PACIFIC NORTHWEST | WASHINGTON

In Seattle, it's all about authentic dining

In the Emerald City's neighborhood bistros, honest, authentic cooking is the star attraction. Here, it's all about the food.

By S. Irene Virbila, Los Angeles Times Staff Writer
12:40 PM PDT, April 25, 2008

Seattle

Spring may already have spread its wings in L.A., but in Seattle, the sun bursts through the platinum clouds only occasionally. That's fine with me, because I'm not here to bask in the sunshine; I'm here to eat. And in Seattle, it's serious business.

It doesn't take a genius to ferret out the icons of the dining scene: any or all of Seattle phenom Tom Douglas' half-dozen places, such as the Dahlia Lounge and Etta's (he's more or less the Wolfgang Puck of Seattle); Rover's (favored by the Microsoft and tech crowd); Canlis; the Seattle-area Herbfarm; and the latest glitzy downtown spot.

But for food lovers willing to explore other neighborhoods and more modest venues, Seattle offers a wealth of wonderful dining.

Young and/or maverick chefs are banding together to create a scene well off the beaten path. They're idealistic and passionate. They don't have tons of investors or big-name designers or, in some cases, any designer. It's all about the food and an almost purist's aesthetic for honest, authentic cooking grounded in the place that is Seattle, a city that's down to earth and in touch with nature.
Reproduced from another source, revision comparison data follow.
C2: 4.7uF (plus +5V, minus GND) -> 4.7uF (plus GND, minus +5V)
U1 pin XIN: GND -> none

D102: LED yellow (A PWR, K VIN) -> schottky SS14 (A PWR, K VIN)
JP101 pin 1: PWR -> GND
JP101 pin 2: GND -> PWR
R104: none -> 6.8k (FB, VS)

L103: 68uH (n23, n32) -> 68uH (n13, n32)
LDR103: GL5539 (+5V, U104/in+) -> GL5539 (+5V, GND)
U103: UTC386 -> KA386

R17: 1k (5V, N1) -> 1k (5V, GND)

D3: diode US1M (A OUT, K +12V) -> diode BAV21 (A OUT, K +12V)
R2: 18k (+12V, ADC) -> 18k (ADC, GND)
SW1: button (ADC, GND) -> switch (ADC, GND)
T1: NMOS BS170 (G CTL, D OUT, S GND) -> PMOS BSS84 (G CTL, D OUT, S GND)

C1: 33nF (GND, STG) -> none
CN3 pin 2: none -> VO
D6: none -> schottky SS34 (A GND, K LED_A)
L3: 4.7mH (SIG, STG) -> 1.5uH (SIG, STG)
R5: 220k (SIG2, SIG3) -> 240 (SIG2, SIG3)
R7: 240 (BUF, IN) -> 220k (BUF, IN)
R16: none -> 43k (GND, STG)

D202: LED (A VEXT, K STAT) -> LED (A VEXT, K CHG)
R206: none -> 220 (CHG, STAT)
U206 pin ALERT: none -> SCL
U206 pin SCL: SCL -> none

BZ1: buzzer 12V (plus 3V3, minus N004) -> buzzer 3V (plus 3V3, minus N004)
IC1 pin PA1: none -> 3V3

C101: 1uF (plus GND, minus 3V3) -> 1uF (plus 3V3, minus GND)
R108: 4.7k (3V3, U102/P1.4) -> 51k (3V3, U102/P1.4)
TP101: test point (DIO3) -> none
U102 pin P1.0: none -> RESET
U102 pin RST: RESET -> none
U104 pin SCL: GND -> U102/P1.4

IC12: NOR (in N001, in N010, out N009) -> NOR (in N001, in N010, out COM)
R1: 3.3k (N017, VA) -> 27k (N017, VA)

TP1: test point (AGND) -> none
The restaurants profiled here are remaking the local food scene in their own homegrown image. With Seattle friends in tow, it took me two visits to explore all of them, the best antidote to L.A.'s glut of glitz.

SITKA & SPRUCE

Sitka & Spruce, set in an unpromising strip mall between a kebab place and a Subway sandwich shop, is even smaller than Hollywood's hole-in-the-wall wine bar Lou. It doesn't take reservations unless there are five or more in your party and you can fit at the communal table.

Propped on the bar, a child's chalkboard is scrawled with the words "Food worth standing up for." And stand up they do. People lean against the bar and the big chalkboard where the menu is written each day, waiting for one of the half-dozen tables.

Matt Dillon, the chef and owner, all of 34, in a tweed cap and cartoon tattoos, ambles between the kitchen and the dining room.

My friends and I start with Stellar Bay oysters with a pink grapefruit and Campari granita, its bittersweet bite delicious with the oysters. That's followed by a beguiling salad of warm beets and wild watercress and an order of grilled oyster mushrooms with shallots, freshly cracked walnuts and wood violets. Chicken livers sautéed with sultana raisins and a splash of rosé are wonderful and earthy. I love the fat white beans heaped with charred octopus tentacles in a bright green salsa verde too.

Most dishes come in regular and half portions, the better to taste one's way through the menu. Sometimes, there's quail or poussin al mattone with creamed celery root and leeks, hangar steak topped with a poached duck egg, or shredded braised beef shank, fried and presented with yeasty homemade lavash, and wilted radicchio.

LARK

Another must-stop is Lark, in an old barn of a place, a former woodworking shop, with pitched roof, exposed beams and walls painted the color of buttermilk. Panels of sheer fabric carve the space into smaller areas, conferring a coziness without messing with the dining room's appealing airiness.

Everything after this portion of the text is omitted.